Selenium also supports thyroid function, which indirectly influences nail health.5,6 The thyroid gland produces hormones that regulate metabolism and, by extension, the growth of nails. In fact, low selenium levels can contribute to thyroid dysfunction and result in brittle or lifting nail plates.
Zinc
Zinc is another essential nutrient that plays a vital role in protein synthesis and cell division, both of which are crucial for nail growth and repair.7 Zinc supports keratin production, helping to strengthen the nail plate and protect it from breakage. It promotes the healthy function of keratinocytes, ensuring that the cells responsible for producing the nail’s protein structure remain effective.
Zinc deficiency has been linked to several nail disorders, one of the most notable being Beau’s lines—horizontal ridges that can form across the nails.8 These ridges indicate a disruption in nail growth, which can be triggered by insufficient zinc levels.
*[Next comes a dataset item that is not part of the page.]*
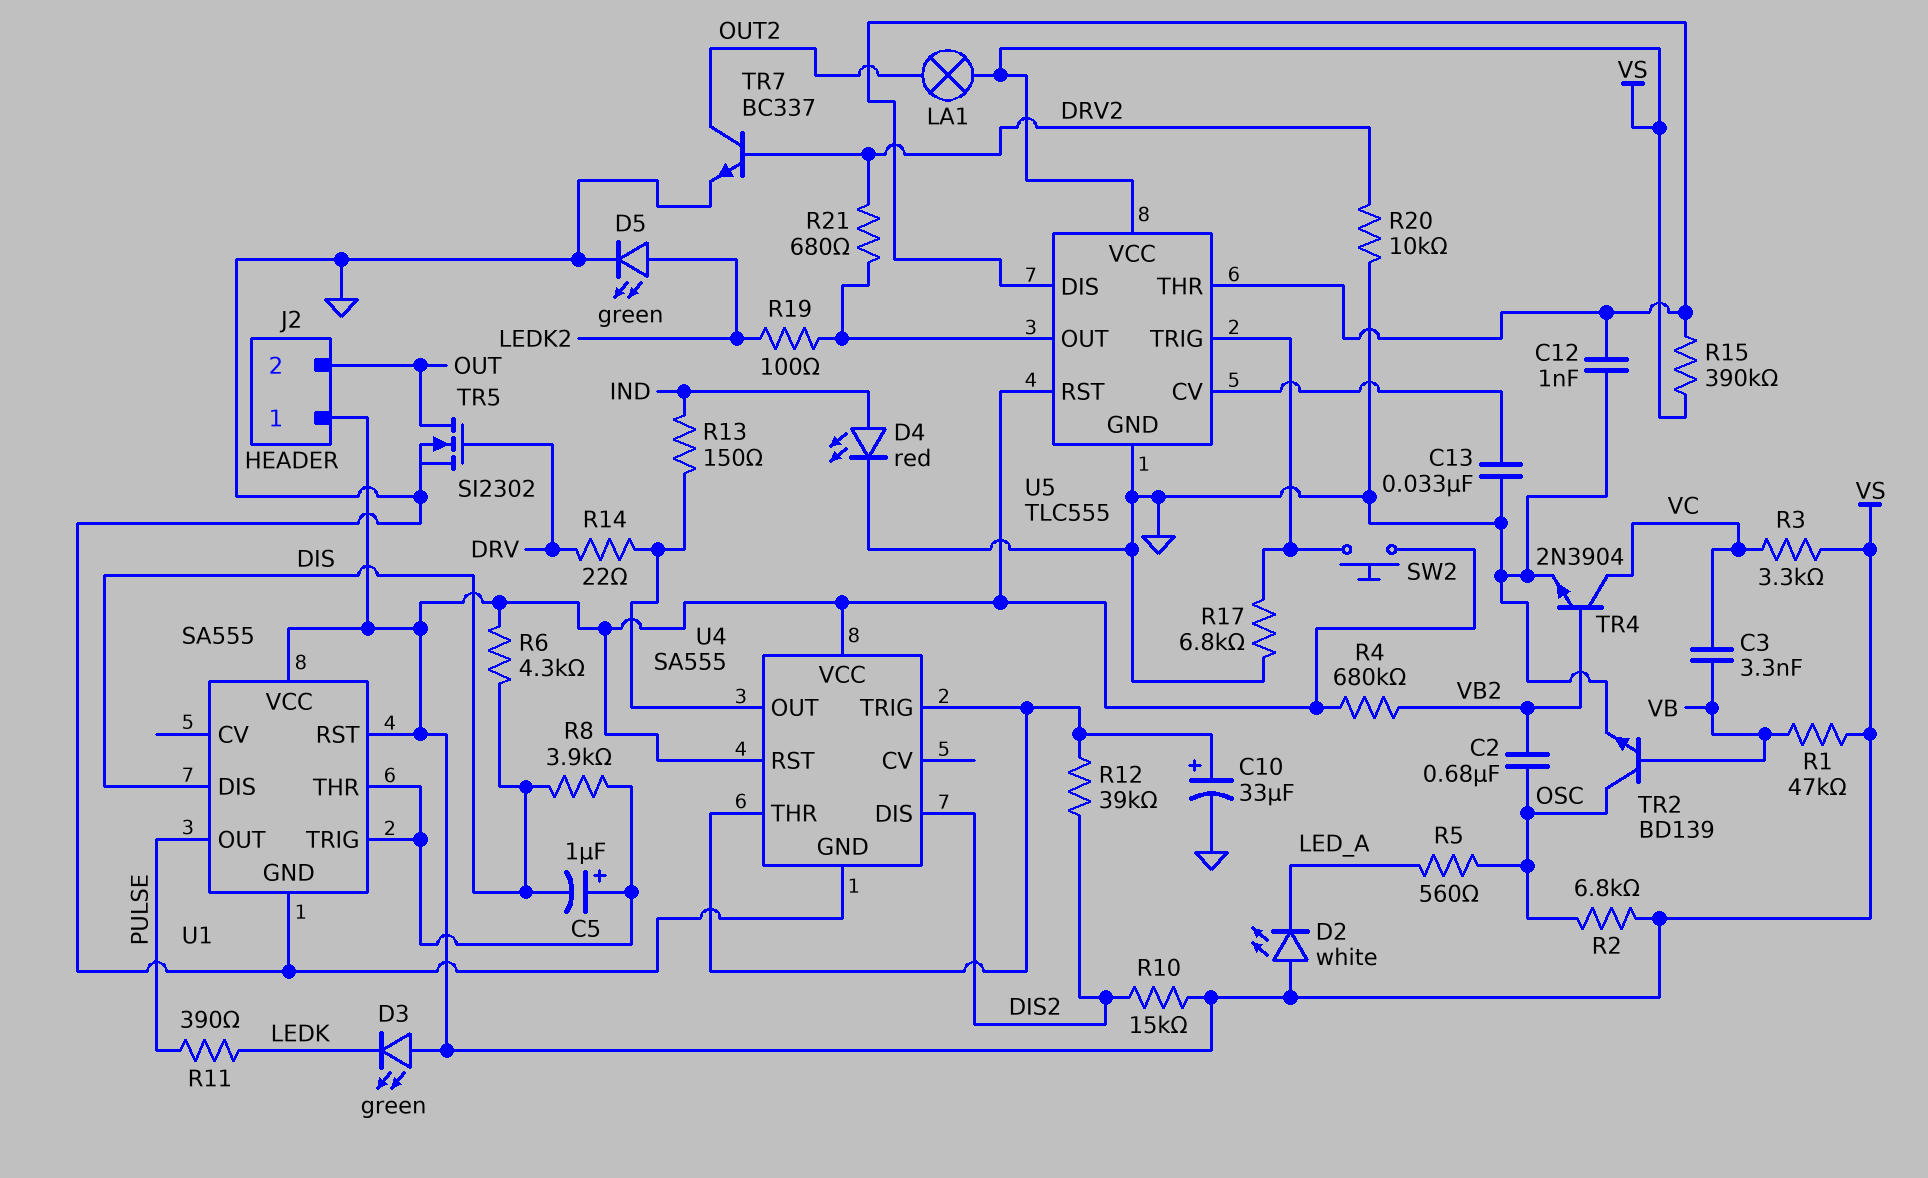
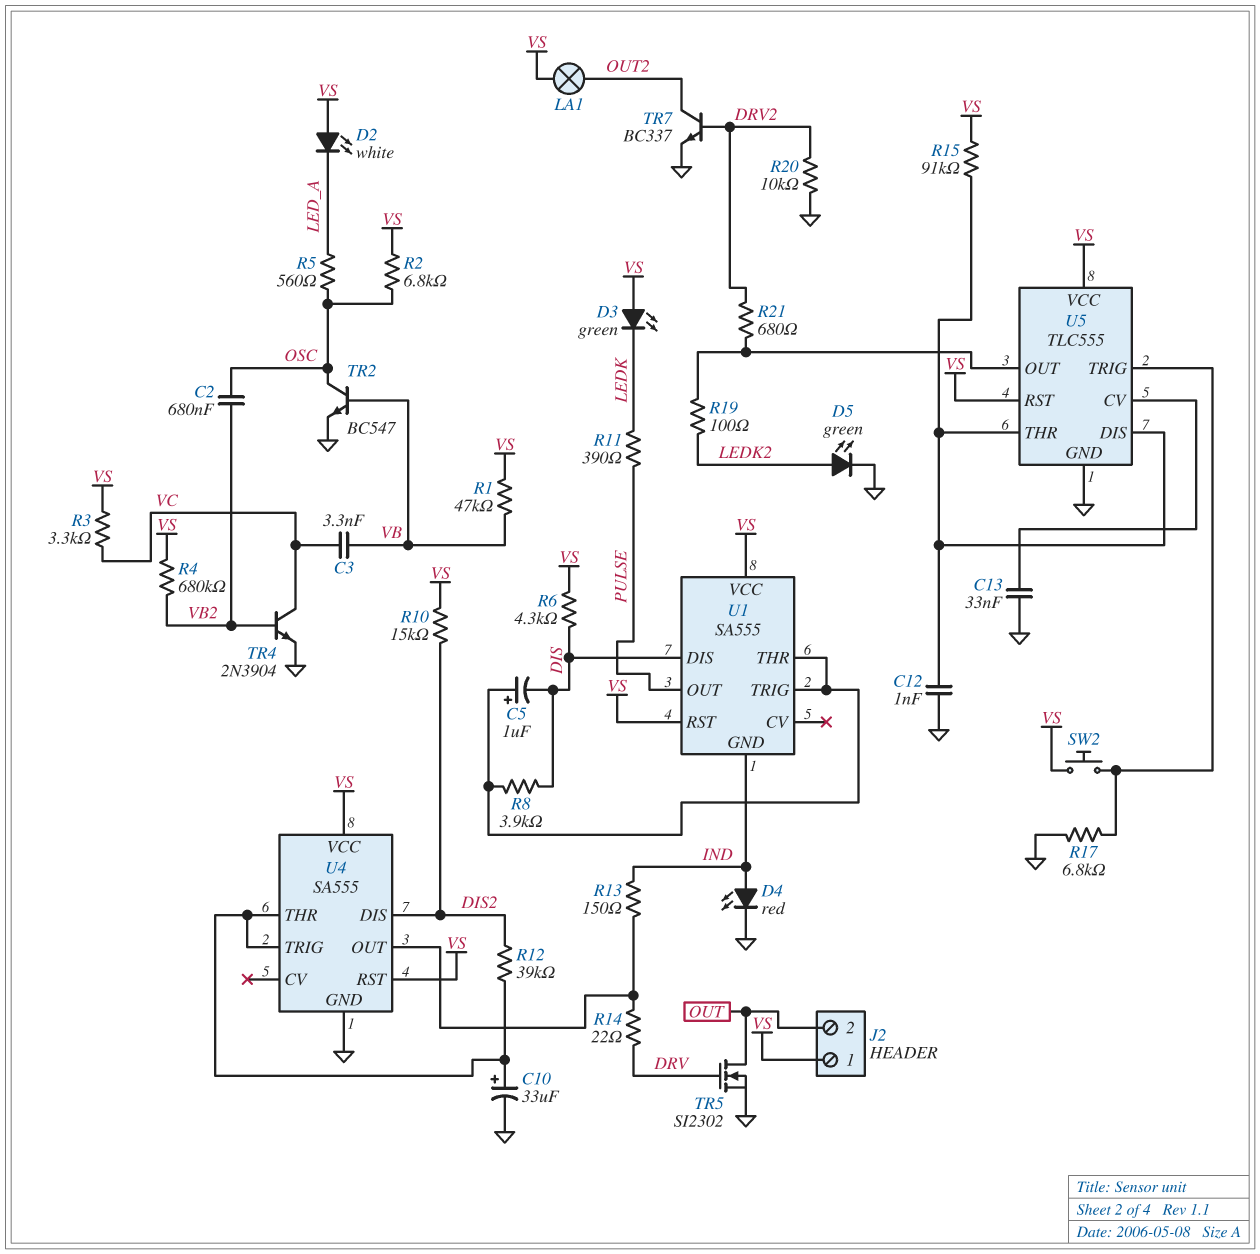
R15: 390k (U5/DIS, VS) -> 91k (U5/DIS, VS)
TR2: NPN BD139 (B VB, C OSC, E GND) -> NPN BC547 (B VB, C OSC, E GND)
U1 pin GND: GND -> IND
Inadequate zinc intake can also result in softer, weaker nails that are more prone to splitting and other forms of damage.
B Vitamins
B vitamins come in several forms, each of which plays a crucial role in maintaining overall health. Biotin (B7) is perhaps the most well-known B vitamin for nail health, as it helps produce keratin, the protein that forms the nail structure.9,10 Supplementing with biotin has been shown to increase nail thickness and reduce brittleness, making it a key nutrient for those seeking stronger nails.
Vitamin B12, on the other hand, is essential for oxygen transport and red blood cell formation.11 A deficiency in B12 can lead to blue or discolored nails, due to poor oxygen for proper growth. Folate (B9), which aids in DNA synthesis and cell division, is also necessary for producing new nail cells in the matrix.
Together, B vitamins support the health of the cells in the nail bed, helping to ensure proper growth, smoothness, and color.
Fortified Nutritional Yeast (Nooch) for Optimal Nail Health
While it’s possible to get essential nutrients through diet alone, maintaining the right balance can be difficult. This is where fortified nutritional yeast (also known as “nooch”) comes in. Nutritional yeast is a nutrient-rich food often used by vegans and vegetarians, as it can be fortified with vitamins and minerals like selenium, zinc, and B vitamins in bioavailable forms that the body can easily absorb.
One of the key benefits of nutritional yeast is its versatility—it can be easily incorporated into meals, sprinkled on salads or popcorn, blended into smoothies, or even taken as a capsule supplement. The fortification process involves enhancing the yeast with specific vitamins and minerals, ensuring that it delivers a concentrated dose of nutrients. Fortified yeast can provide a more tailored supplement solution to help address specific nail health goals, particularly for individuals at risk of deficiencies.
Conclusion
Healthy nails depend on a variety of factors, including proper nutrition. Selenium, zinc, and B vitamins are all crucial for supporting nail growth, strength, and resilience. Incorporating fortified nutritional yeast into your diet offers an easy, vegan-friendly way to ensure that you’re getting enough of these essential nutrients. For those seeking stronger, healthier nails, fortified yeast provides a convenient and nutrient-dense option to help you reach your nail health goals.